The government recognised this problem around three years ago and introduced its “three red lines” – restrictions on leverage ratio, gearing ratio and cash ratio – to try to constrain the amount of debt that POEs were able to access. As a result, many POEs were unable to borrow more, and those that didn’t have the cash to complete properties started to default.
Over the past year or so, defaulting developers have been engaging with their creditors, and in the last few months we’ve started to see restructuring terms being agreed. In theory, the offshore creditors should be included in the restructuring plans. However, the complexity of the groups, the structure of offshore borrowings, and the way the restructurings are being organised means that it is unlikely that offshore creditors will be repaid in full.
Hong Kong banks got into this situation by lending to the offshore holding companies (holdcos) of the real estate developers, which were based in Hong Kong, but often incorporated in offshore centres like Cayman, Bermuda, etc. However, the vast majority of operating businesses and development projects – sometimes hundreds of them – sat in the Chinese Mainland. Many developer groups are large and complex, with projects held by numerous individual subsidiaries, joint ventures or associates. The offshore holdcos are far distant from the cash-generating assets, with substantial debt owed by the individual project entities and by multiple priority debt hurdles owed by intermediate holding companies.
The Central Government’s priority is understandably to complete the projects and deliver the property units to the end-buyers (mortgagors), and will help facilitate suitable additional finance to enable this to happen. Any surplus cash from each completed project will be first used to meet new and then existing debt obligations at the project level, and then will flow upstream to meet claims at each intermediate level and only then, if there are surplus funds available after addressing all the onshore stakeholders, will cash reach the offshore holdcos’ creditors.
Although there is a strong drive from national and local government to get these projects completed, the authorities are not going to bailout the developers, nor the creditors. They will allow the process to be worked through, and it will take several years for these projects to be completed.
A few restructuring plans have been announced recently, including for the largest, Evergrande. Some industry analysts have commented that the plans are not really restructurings, they are more long-term deferments of the debt. In the case of Evergrande, creditors are offered one alternative of bullet payments out 10 to 12 years, with interest only capitalised.
The reality is that these long-term “rescheduling” plans will provide breathing space to enable projects to be finished, but are unlikely to be enough to create value and sufficient cash necessary to repay all the associated debt.
Complex loans and lessons learned
Banks in Hong Kong have exposure to real estate developers with the debts owed by their offshore holdcos. Often this unsecured debt has no direct claim on Mainland property projects. Material levels ECL has been taken by banks, but the eventual outcome of “restructurings” and ultimate extent of debt repayment remains uncertain.

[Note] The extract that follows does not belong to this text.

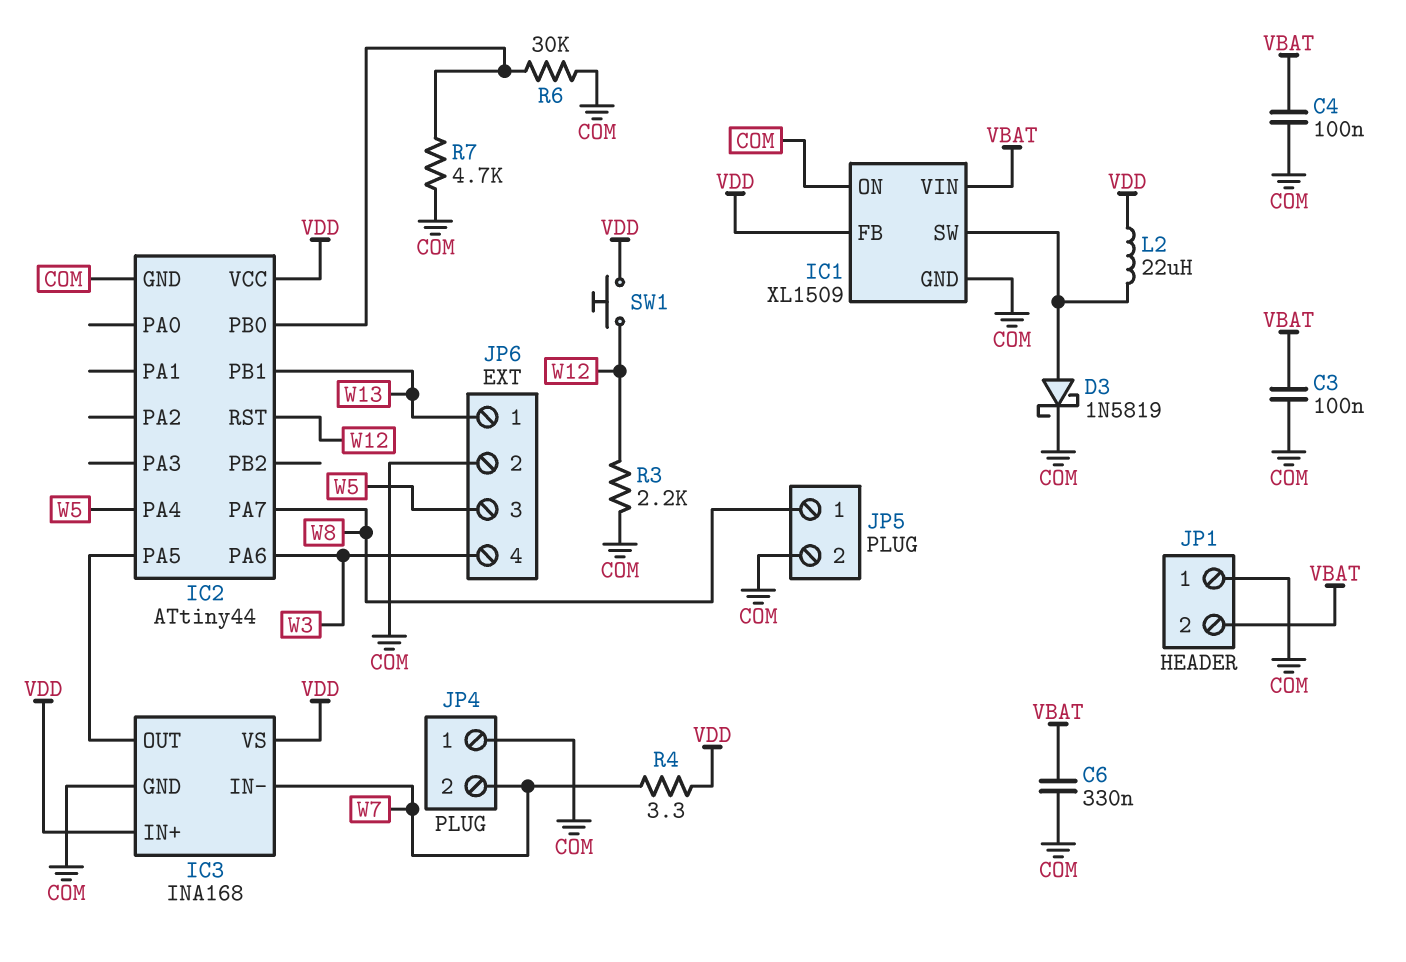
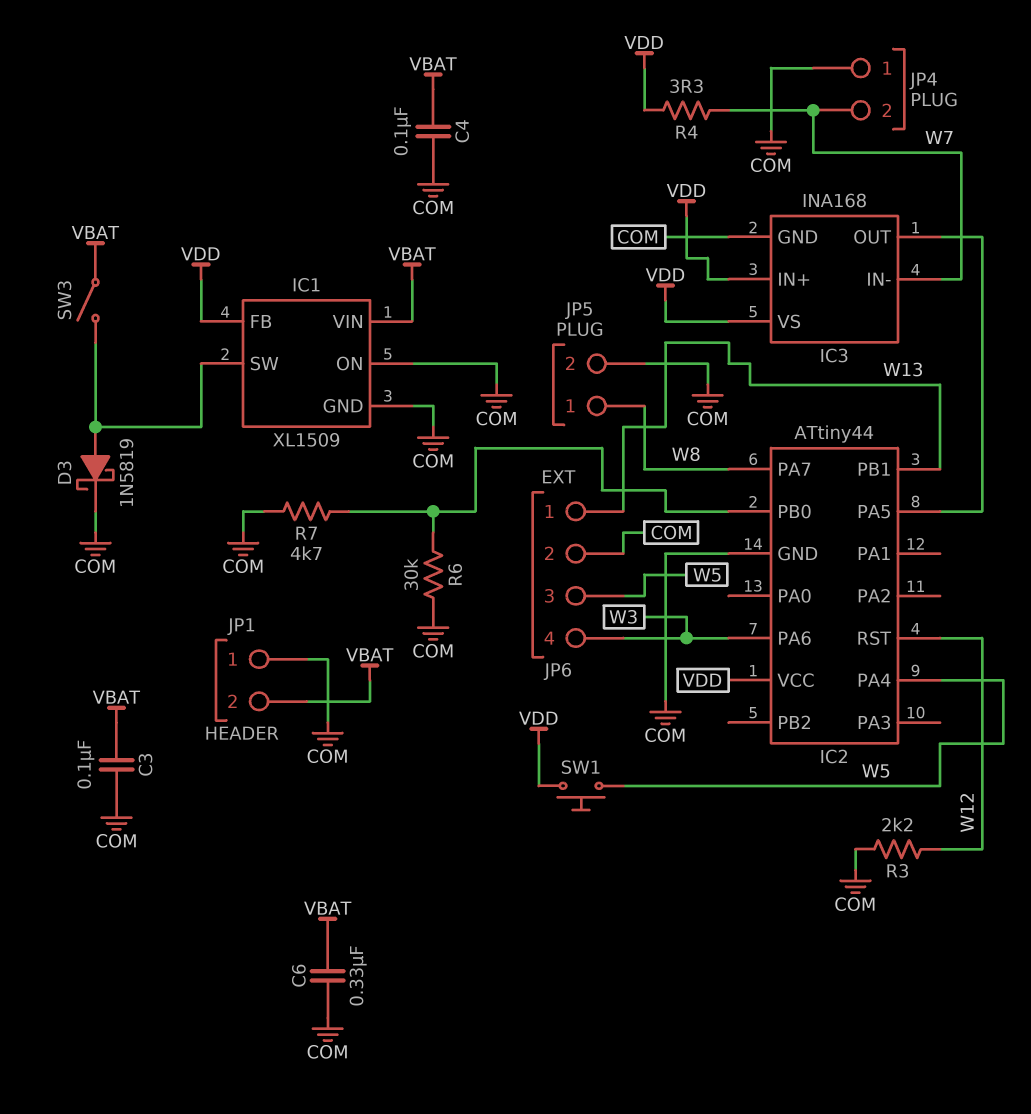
L2: 22uH (IC1/SW, VDD) -> none
SW1: button (VDD, W12) -> button (VDD, W5)
SW3: none -> switch (IC1/SW, VBAT)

The key lesson for banks from China’s real estate crisis is a reminder of the basic rules of lending: lend (have direct legal recourse) to the entity that legally owns the asset, where the cash will be generated to repay the loan. Over the past few years creditors have let this principle slip, and have accepted the “structural subordination” that goes with these offshore-onshore loans, putting themselves in a very difficult position once a company defaults. A decade and half of ultra-low interest rates, and an insatiable demand by clients to borrow explains this lapse. Weaknesses of structural subordination were exacerbated by creditors relying on “refinancing” as their primary source of repayment, a speculative assumption and one that should rarely be the basis of a credit approval.
The banking sector has seen similar issues before, such as the Mainland government “window companies” in Hong Kong in the late 1990s and Asian commodity companies in more recent years. The failure to avoid the same mistake this time, and more importantly the need to avoid it in the future, is something bank governance committees should reflect on.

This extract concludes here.